Lane, your post brought tears to my eyes. If we could all believe what you believe "Equality and inclusion are not just the accepting of gay people. Equality and inclusion are the accepting of everyone. Whether their beliefs are the same as mine or not. If you can do the job, without offending or suppressing the rights of anyone, why shouldn't you be allowed to?" then our world would be a much better place! I am a conservative Christian, and as such the assumption was made in one workplace that I am prejudiced against gay people. I was accused of not liking someone because she was a Lesbian (all I had done was respectfully express my opinion about a work situation - nothing personal at all). And yet my closest friend in that work situation was what I call a 'flaming' gay guy - his appearance and behavior fit every stereotype there is. It was and is important to me to do my job and get along with everyone. Thank you again!

qltmom9 said...

Being gay..."And, it doesn't qualify me for special treatment." I better understand that now, thank you.~ You ARE special in the kind gentlemanly way though and I'm appreciative for your insight.

Lucy (in IN)

Kathleen said...

Very well said. You are far too logical.
I work on these issues in my workplace as well. We have tried to draw a line between work and personal life. If a person is racist or bigoted at home, that's their business. At work, though, it must stop, because it creates a dysfunction, and doesn't encourage everyone to do their best.

This helps us draw a line between whether something like a joke was funny, or hurtful to the individual, or whether it just didn't belong in the workplace.

Great post, Hun.

Seraphinalina said...

Well said, fantastic post.

regan said...

Well said! And I hope Sydney has a great time.....Freddie Mercury was a genius! Oh.....and one more thing.....we've always loved our Chevy's.....give 'em a try! lol

Marei said...

AMEN!! Lane, this is a wonderful post. Very well written and you stated your position perfectly.
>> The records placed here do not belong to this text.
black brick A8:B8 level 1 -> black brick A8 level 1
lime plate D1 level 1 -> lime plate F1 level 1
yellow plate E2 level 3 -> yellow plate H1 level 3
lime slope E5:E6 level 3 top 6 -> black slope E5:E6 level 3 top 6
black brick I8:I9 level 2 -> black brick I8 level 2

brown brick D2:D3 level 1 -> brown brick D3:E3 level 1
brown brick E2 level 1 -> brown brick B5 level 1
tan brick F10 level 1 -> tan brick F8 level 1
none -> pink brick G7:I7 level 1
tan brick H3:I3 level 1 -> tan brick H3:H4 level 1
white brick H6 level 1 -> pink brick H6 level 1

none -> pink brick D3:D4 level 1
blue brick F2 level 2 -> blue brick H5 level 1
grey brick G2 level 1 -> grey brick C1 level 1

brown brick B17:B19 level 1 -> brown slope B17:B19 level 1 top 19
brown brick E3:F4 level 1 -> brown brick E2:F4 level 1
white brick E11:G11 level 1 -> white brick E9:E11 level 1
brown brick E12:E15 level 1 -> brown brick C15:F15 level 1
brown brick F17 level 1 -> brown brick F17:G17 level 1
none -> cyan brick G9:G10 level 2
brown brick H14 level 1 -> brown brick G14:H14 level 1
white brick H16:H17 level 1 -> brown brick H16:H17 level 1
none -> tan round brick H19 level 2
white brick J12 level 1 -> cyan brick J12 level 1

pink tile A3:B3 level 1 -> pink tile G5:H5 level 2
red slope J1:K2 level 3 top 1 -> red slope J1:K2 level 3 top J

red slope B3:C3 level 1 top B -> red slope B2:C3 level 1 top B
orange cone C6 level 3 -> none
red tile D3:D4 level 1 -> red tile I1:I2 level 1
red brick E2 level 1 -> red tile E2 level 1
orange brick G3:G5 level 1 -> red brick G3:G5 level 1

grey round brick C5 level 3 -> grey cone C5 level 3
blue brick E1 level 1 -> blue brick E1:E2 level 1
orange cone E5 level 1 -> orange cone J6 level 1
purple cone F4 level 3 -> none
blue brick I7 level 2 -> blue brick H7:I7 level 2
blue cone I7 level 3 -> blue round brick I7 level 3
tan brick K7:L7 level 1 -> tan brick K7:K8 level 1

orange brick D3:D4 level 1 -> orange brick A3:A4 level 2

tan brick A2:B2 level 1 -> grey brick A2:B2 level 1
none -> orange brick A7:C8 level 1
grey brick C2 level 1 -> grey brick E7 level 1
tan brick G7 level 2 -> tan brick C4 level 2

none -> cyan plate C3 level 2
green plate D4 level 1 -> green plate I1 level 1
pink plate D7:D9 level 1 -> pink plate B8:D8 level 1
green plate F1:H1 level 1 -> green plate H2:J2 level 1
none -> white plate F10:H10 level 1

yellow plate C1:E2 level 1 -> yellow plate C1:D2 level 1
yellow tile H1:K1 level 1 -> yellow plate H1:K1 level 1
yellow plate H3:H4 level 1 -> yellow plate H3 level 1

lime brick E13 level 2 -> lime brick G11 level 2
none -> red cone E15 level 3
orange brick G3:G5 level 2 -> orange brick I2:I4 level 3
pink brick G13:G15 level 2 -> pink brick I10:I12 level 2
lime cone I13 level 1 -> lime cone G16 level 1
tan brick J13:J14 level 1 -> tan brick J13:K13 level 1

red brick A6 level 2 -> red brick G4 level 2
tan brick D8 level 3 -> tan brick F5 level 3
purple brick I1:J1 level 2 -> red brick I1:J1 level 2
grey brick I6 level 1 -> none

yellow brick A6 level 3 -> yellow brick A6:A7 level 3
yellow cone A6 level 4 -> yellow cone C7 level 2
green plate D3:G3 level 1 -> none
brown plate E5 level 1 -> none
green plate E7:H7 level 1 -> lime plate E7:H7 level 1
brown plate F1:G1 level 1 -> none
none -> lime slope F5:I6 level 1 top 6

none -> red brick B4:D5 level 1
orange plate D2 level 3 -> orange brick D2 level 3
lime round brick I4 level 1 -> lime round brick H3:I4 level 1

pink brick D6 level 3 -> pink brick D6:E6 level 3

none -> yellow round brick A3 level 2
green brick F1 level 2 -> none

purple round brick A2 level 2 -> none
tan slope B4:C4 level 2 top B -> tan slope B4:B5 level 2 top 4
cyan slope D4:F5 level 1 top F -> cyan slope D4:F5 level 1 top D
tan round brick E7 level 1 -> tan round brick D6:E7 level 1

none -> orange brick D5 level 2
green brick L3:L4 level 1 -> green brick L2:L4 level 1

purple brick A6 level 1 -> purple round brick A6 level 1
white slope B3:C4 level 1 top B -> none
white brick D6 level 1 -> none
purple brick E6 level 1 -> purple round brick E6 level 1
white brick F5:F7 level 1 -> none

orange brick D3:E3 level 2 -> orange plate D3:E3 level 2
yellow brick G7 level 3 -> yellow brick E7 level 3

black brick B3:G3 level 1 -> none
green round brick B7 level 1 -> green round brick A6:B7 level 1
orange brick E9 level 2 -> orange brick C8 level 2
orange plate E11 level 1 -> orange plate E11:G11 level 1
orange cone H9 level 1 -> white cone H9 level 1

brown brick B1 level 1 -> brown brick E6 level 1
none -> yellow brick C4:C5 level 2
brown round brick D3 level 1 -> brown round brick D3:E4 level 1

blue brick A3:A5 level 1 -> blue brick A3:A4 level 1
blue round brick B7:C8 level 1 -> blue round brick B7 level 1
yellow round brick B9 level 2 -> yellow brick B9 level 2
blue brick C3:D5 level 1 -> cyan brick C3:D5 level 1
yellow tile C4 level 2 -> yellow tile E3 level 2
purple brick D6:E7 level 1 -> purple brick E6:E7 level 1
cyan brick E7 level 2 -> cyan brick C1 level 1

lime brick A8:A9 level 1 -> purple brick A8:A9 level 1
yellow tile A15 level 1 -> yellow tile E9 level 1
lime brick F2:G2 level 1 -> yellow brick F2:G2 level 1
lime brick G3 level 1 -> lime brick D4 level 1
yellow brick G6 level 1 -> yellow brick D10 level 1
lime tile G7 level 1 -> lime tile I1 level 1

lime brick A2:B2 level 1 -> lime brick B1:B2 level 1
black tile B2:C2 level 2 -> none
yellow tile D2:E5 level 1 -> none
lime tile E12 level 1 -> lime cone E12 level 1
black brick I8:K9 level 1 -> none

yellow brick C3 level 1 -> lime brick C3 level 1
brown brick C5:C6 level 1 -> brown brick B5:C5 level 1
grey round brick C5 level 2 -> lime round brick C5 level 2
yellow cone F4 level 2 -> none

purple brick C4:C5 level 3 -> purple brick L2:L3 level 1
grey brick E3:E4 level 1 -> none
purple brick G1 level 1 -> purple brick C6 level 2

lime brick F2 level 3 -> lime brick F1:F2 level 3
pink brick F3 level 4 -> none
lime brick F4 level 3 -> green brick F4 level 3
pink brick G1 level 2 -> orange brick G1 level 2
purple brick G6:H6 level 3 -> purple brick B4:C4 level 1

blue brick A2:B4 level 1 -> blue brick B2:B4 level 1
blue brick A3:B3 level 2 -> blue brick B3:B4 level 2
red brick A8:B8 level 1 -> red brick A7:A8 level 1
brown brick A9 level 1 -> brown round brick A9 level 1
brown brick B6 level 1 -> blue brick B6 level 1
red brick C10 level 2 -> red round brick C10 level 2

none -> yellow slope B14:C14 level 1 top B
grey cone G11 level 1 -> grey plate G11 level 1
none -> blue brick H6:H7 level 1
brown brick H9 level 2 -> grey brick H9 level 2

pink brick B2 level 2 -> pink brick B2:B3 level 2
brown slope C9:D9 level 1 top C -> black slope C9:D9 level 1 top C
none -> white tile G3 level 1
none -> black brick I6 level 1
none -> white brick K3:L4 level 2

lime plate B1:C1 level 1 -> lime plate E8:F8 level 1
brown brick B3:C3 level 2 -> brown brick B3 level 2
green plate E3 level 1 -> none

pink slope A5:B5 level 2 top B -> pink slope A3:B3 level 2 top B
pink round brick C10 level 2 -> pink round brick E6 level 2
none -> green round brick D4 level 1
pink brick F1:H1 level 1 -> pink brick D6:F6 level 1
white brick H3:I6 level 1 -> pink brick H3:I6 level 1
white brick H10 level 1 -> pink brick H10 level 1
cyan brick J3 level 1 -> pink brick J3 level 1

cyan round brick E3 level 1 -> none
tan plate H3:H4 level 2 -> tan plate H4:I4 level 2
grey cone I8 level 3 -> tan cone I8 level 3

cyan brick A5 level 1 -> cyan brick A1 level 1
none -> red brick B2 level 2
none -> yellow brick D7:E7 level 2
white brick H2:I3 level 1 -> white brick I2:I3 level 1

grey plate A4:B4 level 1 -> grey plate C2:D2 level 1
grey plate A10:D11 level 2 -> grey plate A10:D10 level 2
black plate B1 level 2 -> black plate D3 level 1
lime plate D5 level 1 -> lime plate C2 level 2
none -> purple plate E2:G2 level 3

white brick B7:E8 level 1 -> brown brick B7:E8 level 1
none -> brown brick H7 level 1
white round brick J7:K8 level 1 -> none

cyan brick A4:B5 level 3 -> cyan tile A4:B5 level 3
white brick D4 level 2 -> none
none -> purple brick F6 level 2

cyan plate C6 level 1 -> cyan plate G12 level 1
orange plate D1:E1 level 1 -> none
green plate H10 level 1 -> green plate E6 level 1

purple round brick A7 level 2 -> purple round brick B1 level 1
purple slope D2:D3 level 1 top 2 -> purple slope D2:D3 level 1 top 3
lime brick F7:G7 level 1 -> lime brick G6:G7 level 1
And, I also believe that EVERYONE has the right to be who they are, regardless of whether or not I like it, as long as "they" (whoever they are) treat EVERYONE with the respect that we all deserve as human beings.

Mary said...

Wonderfully articulated, it is what I have felt but never had it put so well. You have a true talent for getting to the meat and potatoes of an issue and expressing it in a way we all can understand

Elizabeth said...

Very beautifully put!

xo -E

Patricia said...

I second everyone else! Sure wish you lived on my street!!!

Carla said...

Great post.
My sister is gay and has had to stay under the radar because she works in a small school district up north. It's not always been fun. She worried about me the older big sister when she came out. If could have reached through the phone lines and slapped her upside the head I would have. It's not her personal preference that determined if I loved her, it was her the person.